La recherche sur les réactivations EBV comme facteur déclenchant de poussées de sclérose en plaques est encore en cours. Les données disponibles ne permettent pas de conclure sur un protocole de surveillance sérologique systématique, mais la question est posée dans plusieurs cohortes européennes.

Erreurs fréquentes à éviter face à un résultat IgG anti-VCA et IgG anti-EBNA positifs
Les confusions les plus courantes suivent des schémas identifiables :
- Confondre IgG positifs (infection ancienne) et IgM positifs (infection aiguë), ce qui mène à un diagnostic de mononucléose chez un patient qui n’en a pas
- Ignorer la possibilité de faux positifs chez les patients sous anticorps monoclonaux thérapeutiques, et ne pas demander de confirmation par Western Blot
- Ne pas prescrire le dosage des IgG anti-EA ni la PCR EBV quand le patient est symptomatique malgré un profil sérologique d’infection ancienne
- Attribuer une fatigue chronique à l’EBV sur la seule base d’une sérologie positive, alors que la quasi-totalité de la population adulte est séropositive
Un résultat de sérologie EBV ne se lit pas isolément.
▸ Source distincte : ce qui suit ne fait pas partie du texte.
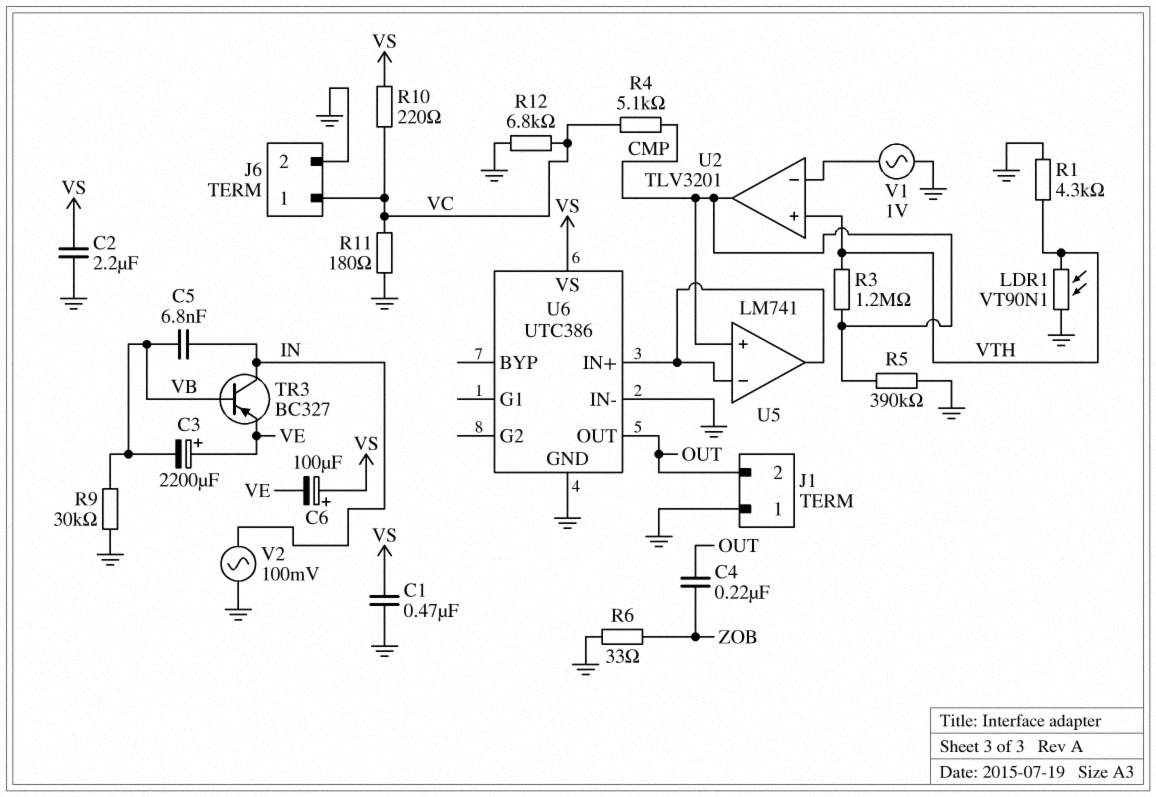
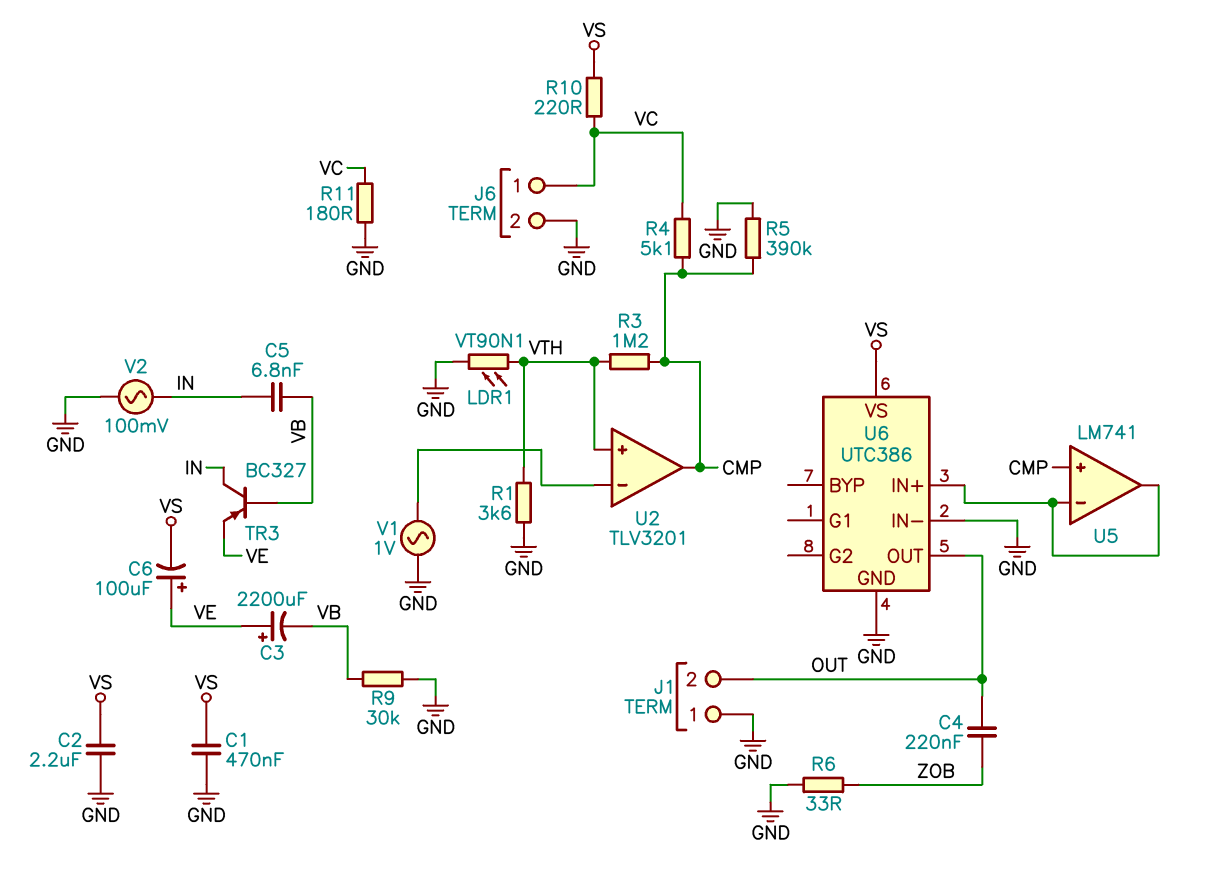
C6: 100uF (plus VS, minus VE) -> 100uF (plus VE, minus VS)
R1: 4.3k (GND, VTH) -> 3.6k (GND, VTH)
R12: 6.8k (GND, VC) -> none

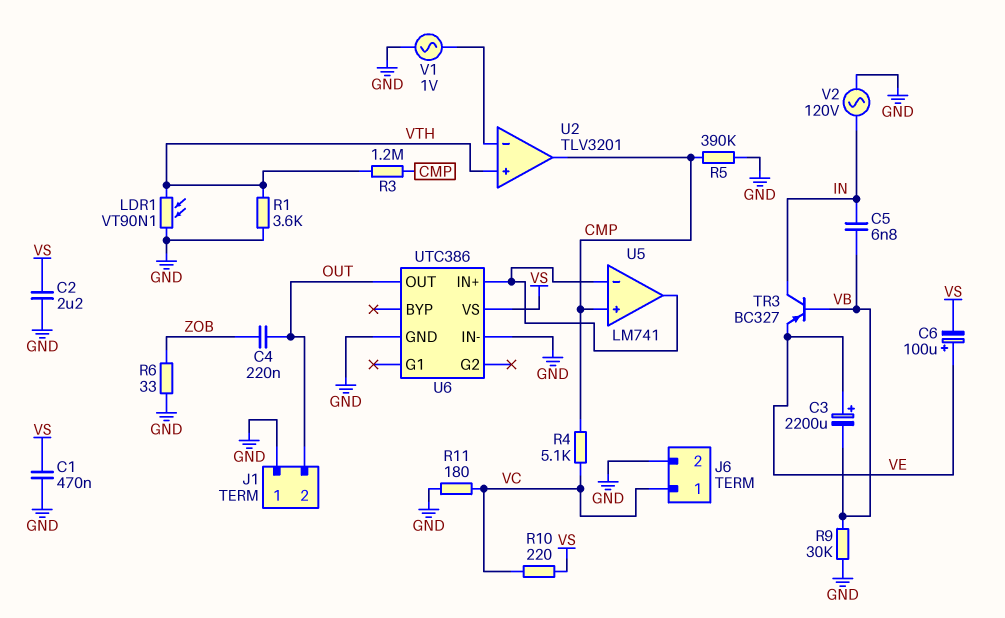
V2: AC 100mV (GND, IN) -> AC 120V (GND, IN)

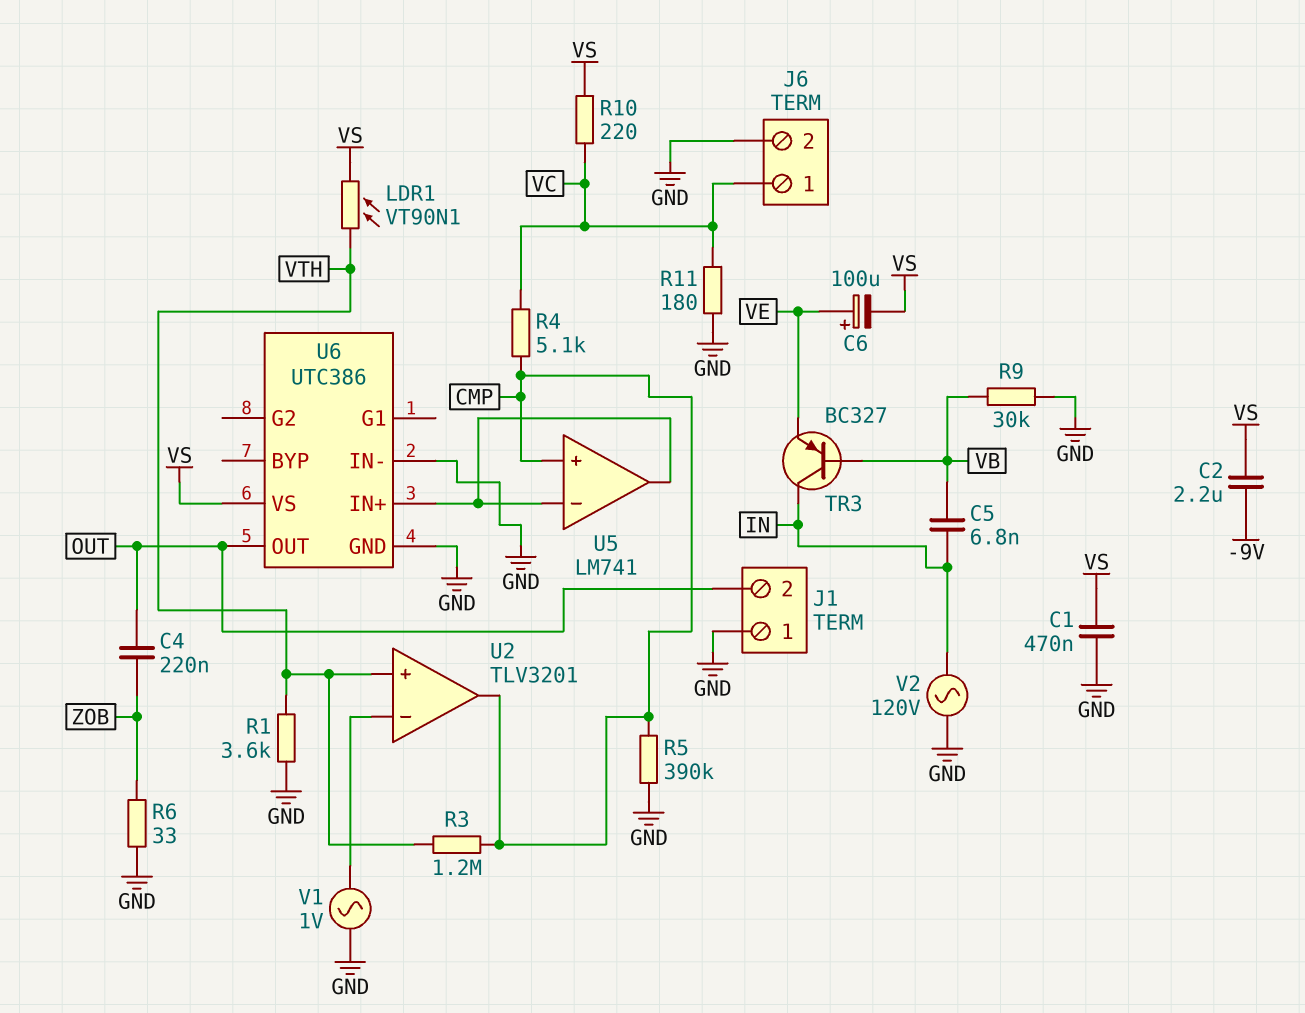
C2: 2.2uF (GND, VS) -> 2.2uF (-9V, VS)
C3: 2200uF (plus VE, minus VB) -> none
LDR1: VT90N1 (GND, VTH) -> VT90N1 (VS, VTH)

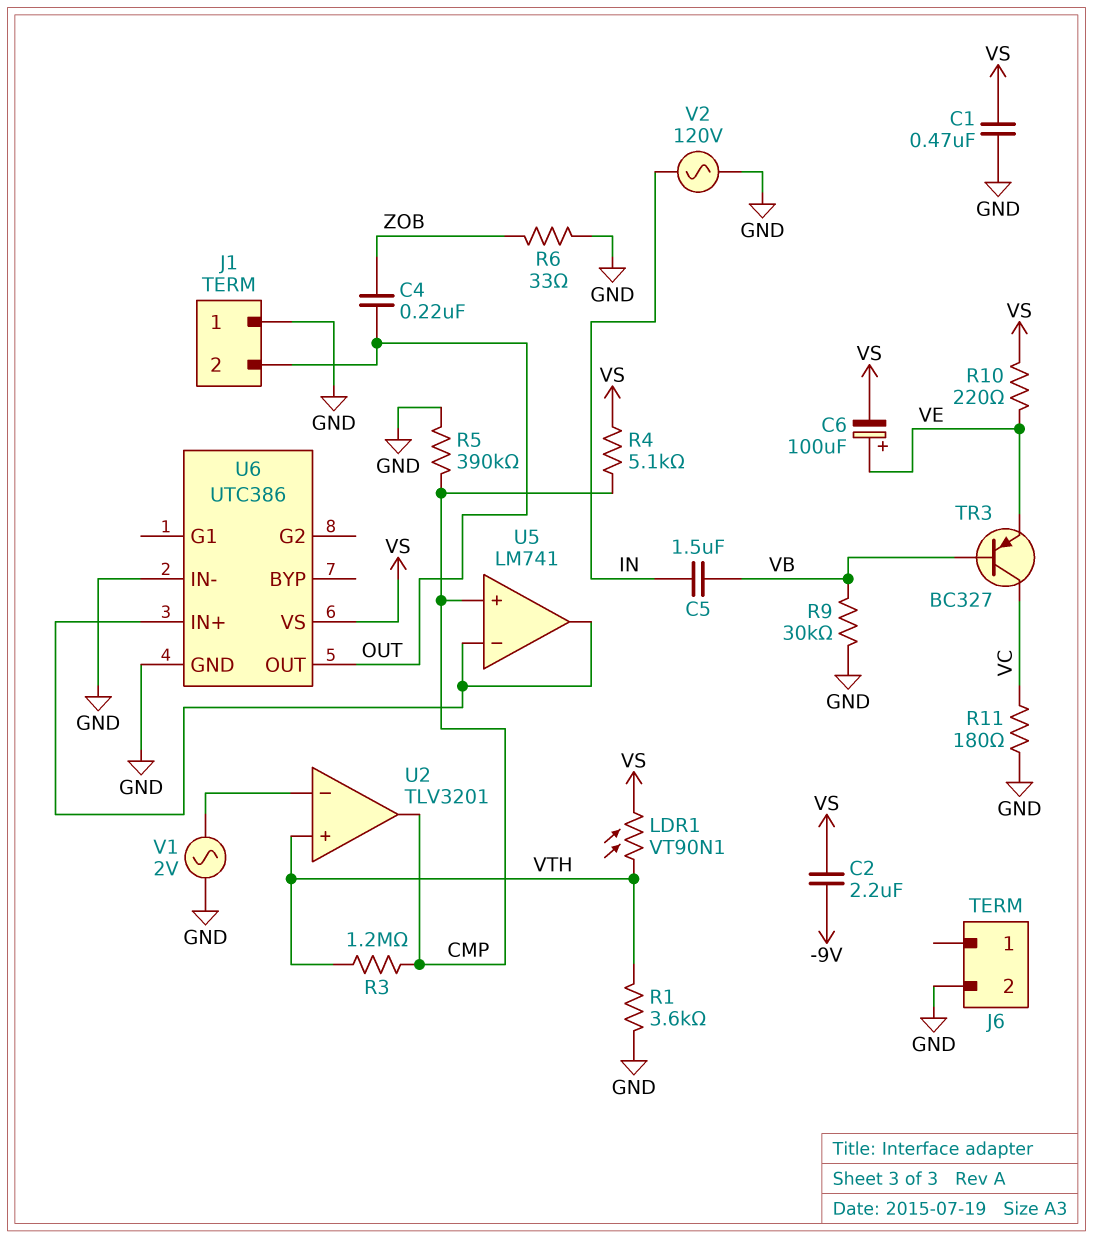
C5: 6.8nF (IN, VB) -> 1.5uF (IN, VB)
J6 pin 1: VC -> none
R4: 5.1k (CMP, VC) -> 5.1k (CMP, VS)
R10: 220 (VC, VS) -> 220 (VE, VS)
TR3: PNP BC327 (B VB, C IN, E VE) -> PNP BC327 (B VB, C VC, E VE)
V1: AC 1V (GND, U2/in-) -> AC 2V (GND, U2/in-)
Il s’interprète en fonction du contexte clinique, du traitement en cours et des marqueurs complémentaires disponibles. La présence simultanée d’IgG anti-VCA et d’IgG anti-EBNA, prise seule, ne permet ni de diagnostiquer une maladie active ni d’écarter une réactivation. Le résultat le plus fréquent est aussi le moins informatif quand il est lu sans contexte.